The P20 Pro and Mate 20 Pro have a standard camera, a black-and-white standard camera and a 3x optical zoom telephoto camera. The black-and-white camera captures the image details, while the standard camera fills in the color information. All this data is combined into a single photo with better overall detail and color range.


Three cameras and a mirrored purple back delineate the Huawei P20 Pro from other phones.

Patrick Holland/CNET

But with rumors circulating about a P30 Pro with quad rear cameras, it's interesting to guess how Huawei would use these cameras. Could it be a standard and telephoto camera each with a matching black-and-white camera for better detail? This would help the aforementioned image quality issues that plague phones with multiple cameras.

Could Huawei opt for an ultra-wide-angle, wide angle, standard angle and telephoto camera setup instead? Or do they keep the already established three-camera setup and add a depth-sensing camera for AR like the upcoming Galaxy S10 5G?

The Google Pixel 3 is amazing and only has one rear camera

Perhaps my favorite phone camera for taking photos is the Google Pixel 3 . It has a lonely single rear camera on its back and proves that more cameras don't necessarily correlate to a better picture.

The Pixel 3 uses a combination of software algorithms, AI and machine learning to transform photos into something much better. Through this process it can take great photos even using digital zoom, as well as fantastic low-light shots.

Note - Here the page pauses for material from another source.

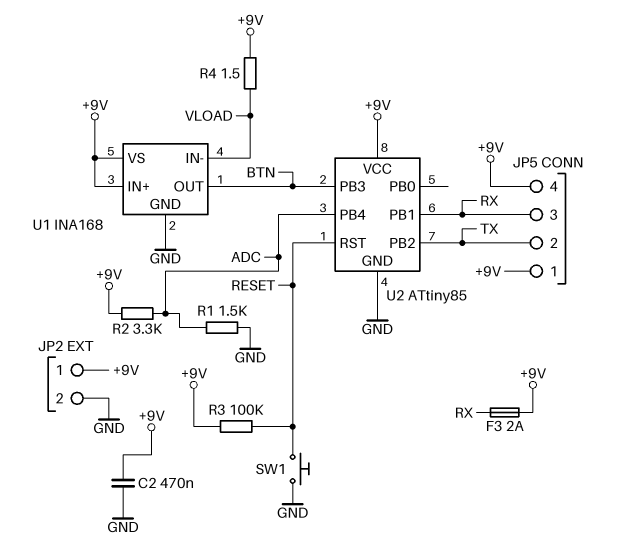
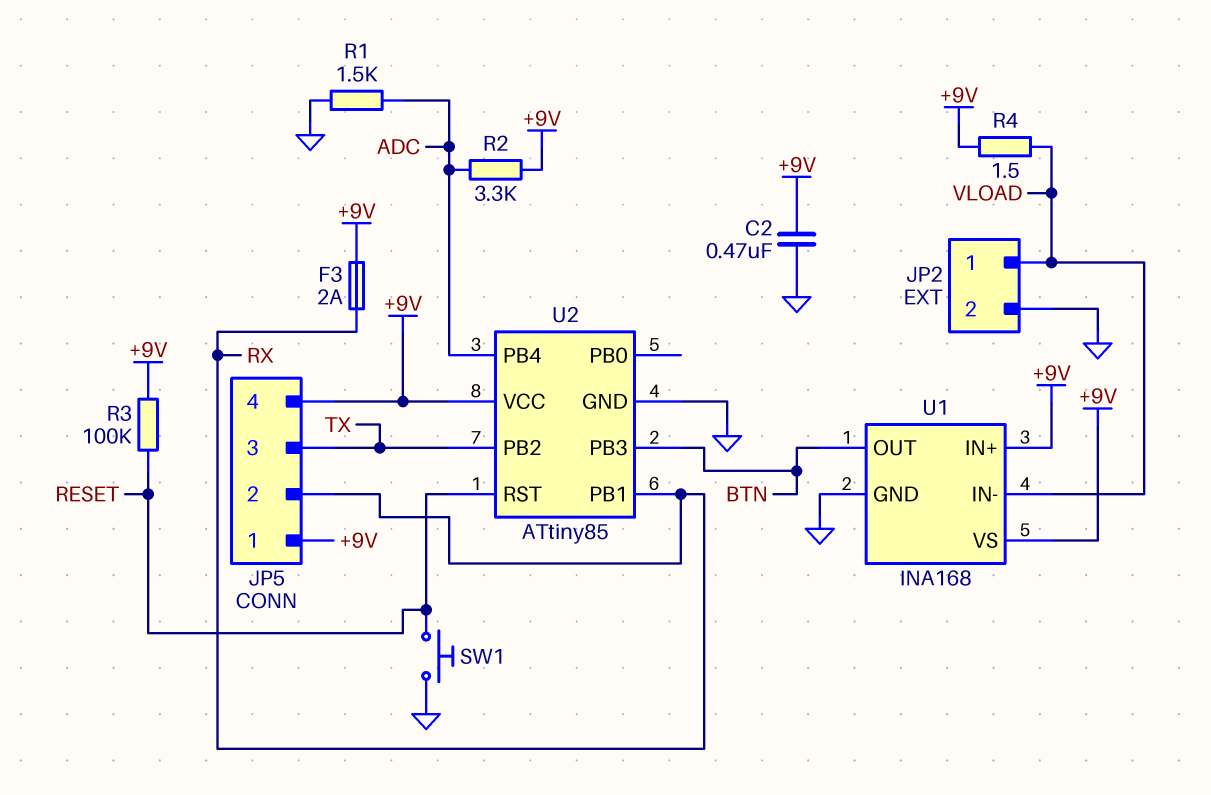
JP2 pin 1: +9V -> VLOAD
JP5 pin 2: TX -> RX
JP5 pin 3: RX -> TX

A macro shot of the single rear camera on the Pixel 3.

Angela Lang/CNET

With Google as a big-name outlier to this triple-camera trend, we still don't know exactly where the industry is going with this technology. Google's software magic can win out, and empower other companies to scale back their multiple camera-lens frenzy. Or Google can just hop on the bandwagon and improve on it even further with its combined software power and additional cameras.

That's something we'll have to wait on. Until then, brace yourself for more triple-rear camera phones to be announced. After all, MWC, the world's biggest trade show about phones, kicks off today.

Originally published Feb. 23.
Update, Feb. 25: Adds mention of Nokia 9 PureView and its five cameras.